Sounds like someone’s been to business school, where profit maximization is the guiding principle.
In fact, these are the words of Suncor CEO (and business school graduate) Rich Kruger who last week announced that his oil company is refocusing on fossil fuel extraction and cutting back on plans to transition to cleaner energy — even as large parts of the country were engulfed in out-of-control wildfires exacerbated by climate change.
One could conclude that Suncor has reached a stage where its profit-maximization strategy has morphed into, well, insanity.
The world is currently at 1.1 C of warming above pre-industrial levels; and we’re on track to hit 1.5 C by the early 2030s — the point at which climate scientists believe there will be irreversible catastrophic consequences, including the drying out of the Amazon and the melting of polar ice sheets.
And yet we’re not cutting back. According to the International Energy Agency, given current policies, world oil consumption will continue to rise until 2030 and then remain at or near that level until 2050.
But no worries; let’s just keep doing things that ensure wildfires get bigger, hotter and more out of control, along with ever-worsening floods, drought and heat domes.

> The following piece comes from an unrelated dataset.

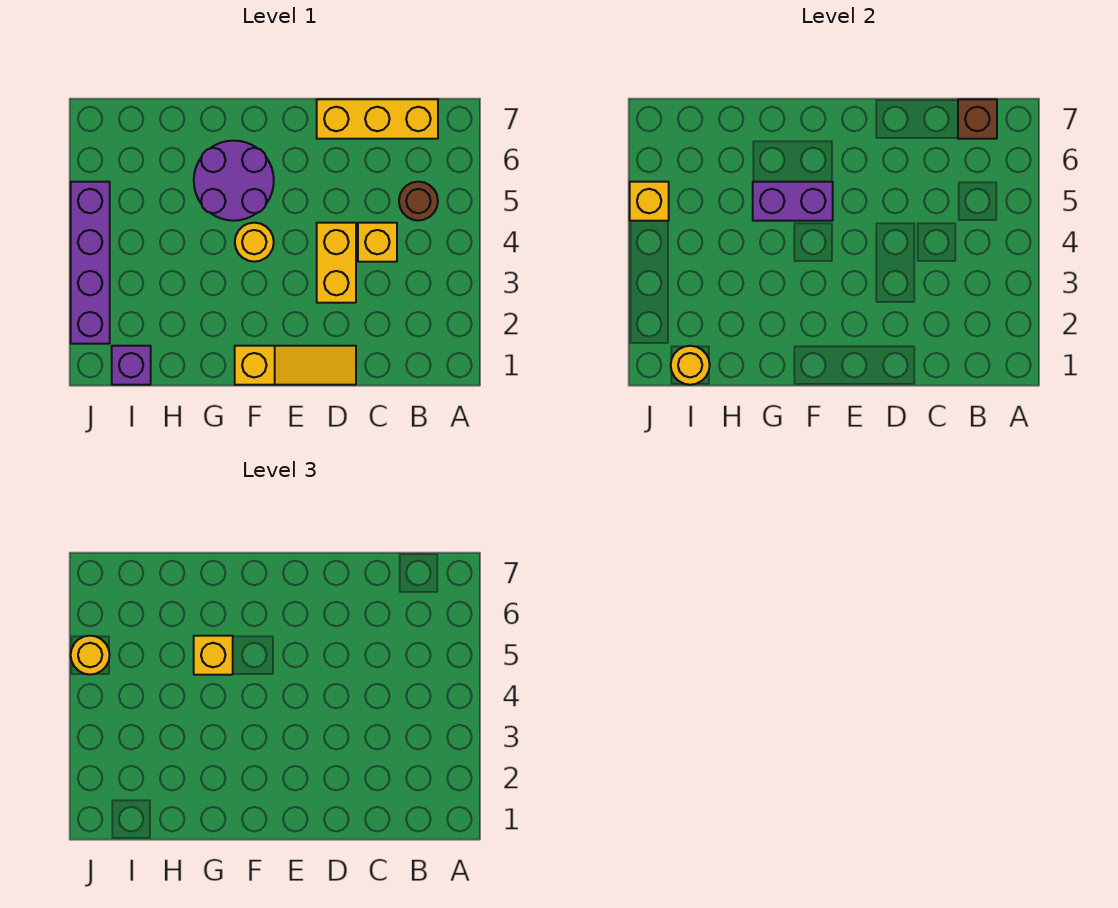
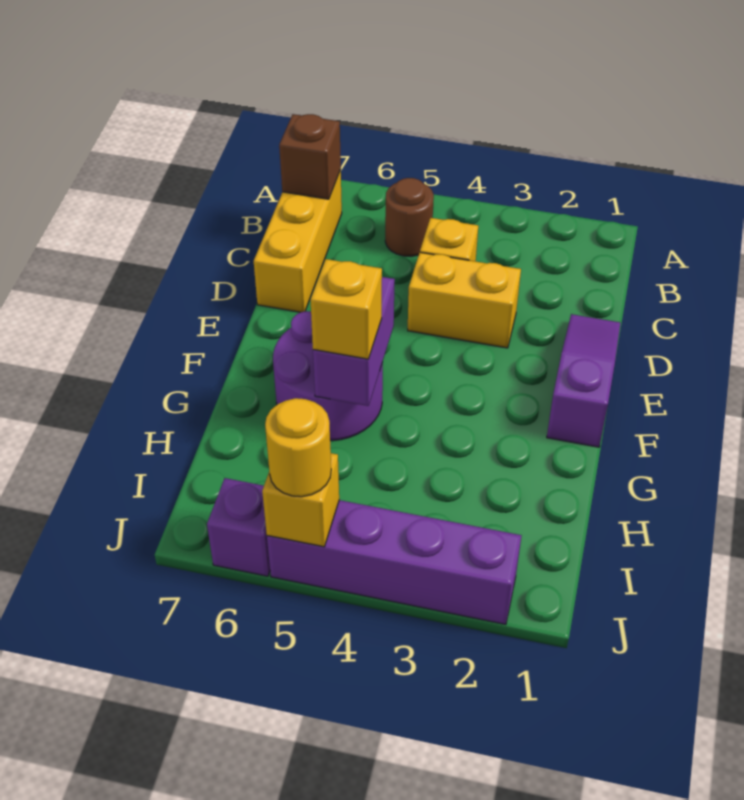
yellow slope D1:F1 level 1 top F -> purple slope D1:F1 level 1 top F
yellow round brick F4 level 1 -> none
purple brick I1 level 1 -> purple brick J6 level 1
yellow round brick I1 level 2 -> none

Is there a word to describe this behaviour other than insanity?
Yet this is the norm, as we continue to accept the business model that prioritizes profit maximization, even when it leads to horrendous death and destruction.

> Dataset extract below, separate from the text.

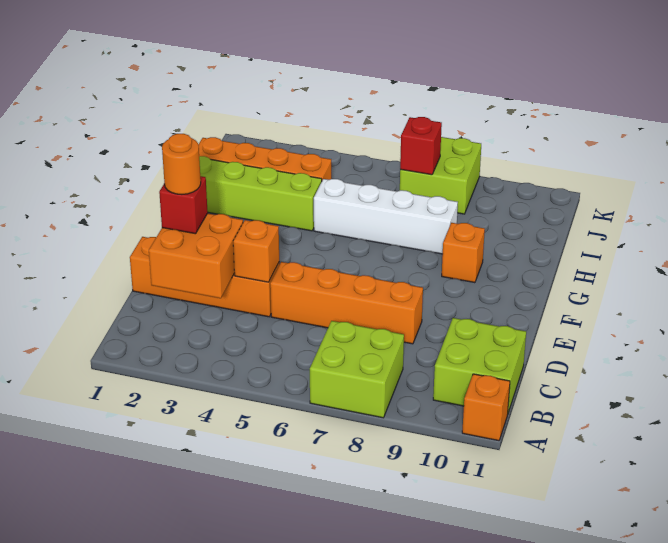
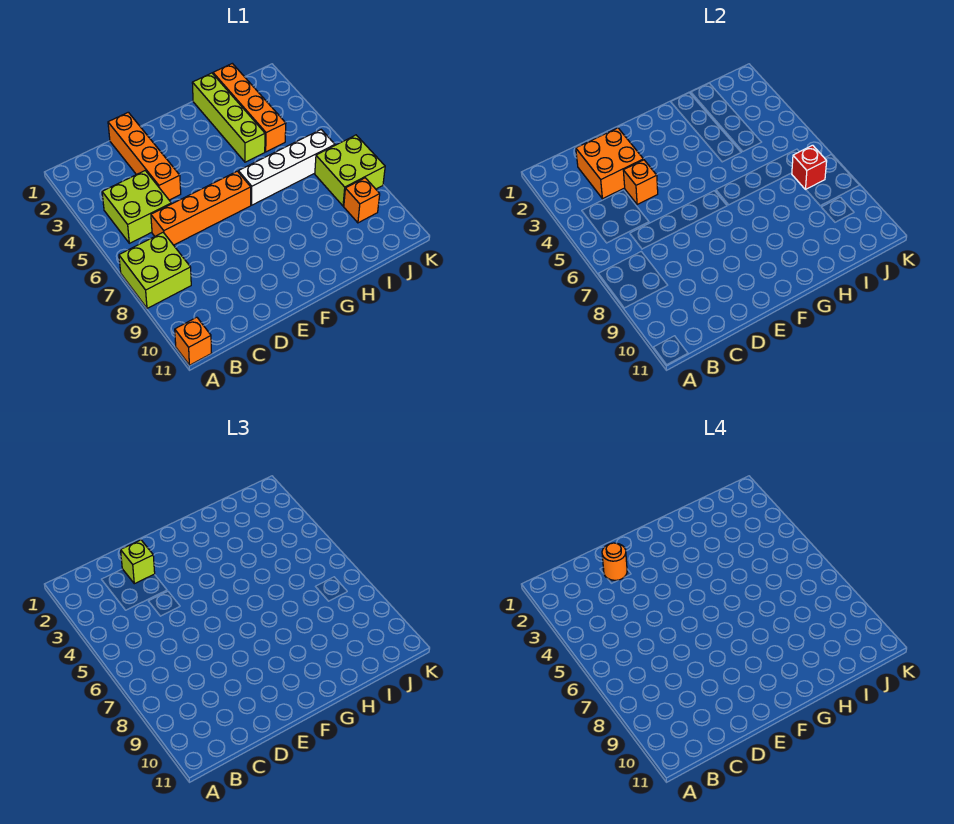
lime brick B10:C11 level 1 -> lime brick B4:C5 level 1
red brick D2 level 3 -> lime brick D2 level 3
orange brick D5:D8 level 1 -> orange brick C6:F6 level 1
orange brick G9 level 1 -> orange brick J9 level 1
white brick H5:H8 level 1 -> white brick G6:J6 level 1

Or as British writer George Monbiot once observed: “If you have psychopathic tendencies and are born to a poor family, you’re likely to go to prison. If you have psychopathic tendencies and are born to a rich family, you’re likely to go to business school.”
While concern about climate change is increasing, mobilization to fight it is definitely falling short. And, ominously, as the Suncor CEO’s words suggest, the immensely powerful fossil fuel industry — the main driver of climate change — is feeling frisky and freshly self-assured.
At the height of the pandemic when oil demand fell, the power balance shifted, empowering the global public and pushing Exxon, Shell and BP to make commitments to reduce their carbon emissions and focus on transitioning to clean energy — commitments that all three oil giants have recently abandoned.
Indeed, now with oil demand recovered and rising due to the war in Ukraine, the oil giants are strutting around with new-found swagger, as captured by the New York Times headline: “Big Oil gets its Mojo back.”
The last thing we need is for Big Oil — which has spent decades actively undermining global efforts to tackle climate change — to get its Mojo back. But there it is.
Geographer Jared Diamond has documented the collapse of several past advanced civilizations — the Mayans, the Puebloans of Chaco Canyon in New Mexico and the Viking settlers of Greenland — after they failed to adequately deal with severe climate shocks.
In his 2005 bestseller “Collapse: How Societies Choose to Fail or Succeed,” Diamond identified three key indicators of imminent collapse, including a persistent pattern of environmental change, signs that existing modes of production were aggravating the problem and the failure of the elite to alter course to stop the destruction.
All three indicators are clearly evident today, argues U.S. international security expert Michael T. Klare, who adds that the summer of 2023 — and notably Canada’s wildfires — suggest that the process of collapse may already be underway.
Certainly, in today’s world, where the business model still dominates, our elite is not only failing to alter course, they’re actively revving up their engines and charging full steam ahead.
They’re like the whip-crazy cowboy hooting with joy as he rides a nuclear warhead in the 1964 movie classic “Dr. Strangelove,” raucously whooping it up and yelling “hee-haw” as he leads us all to oblivion.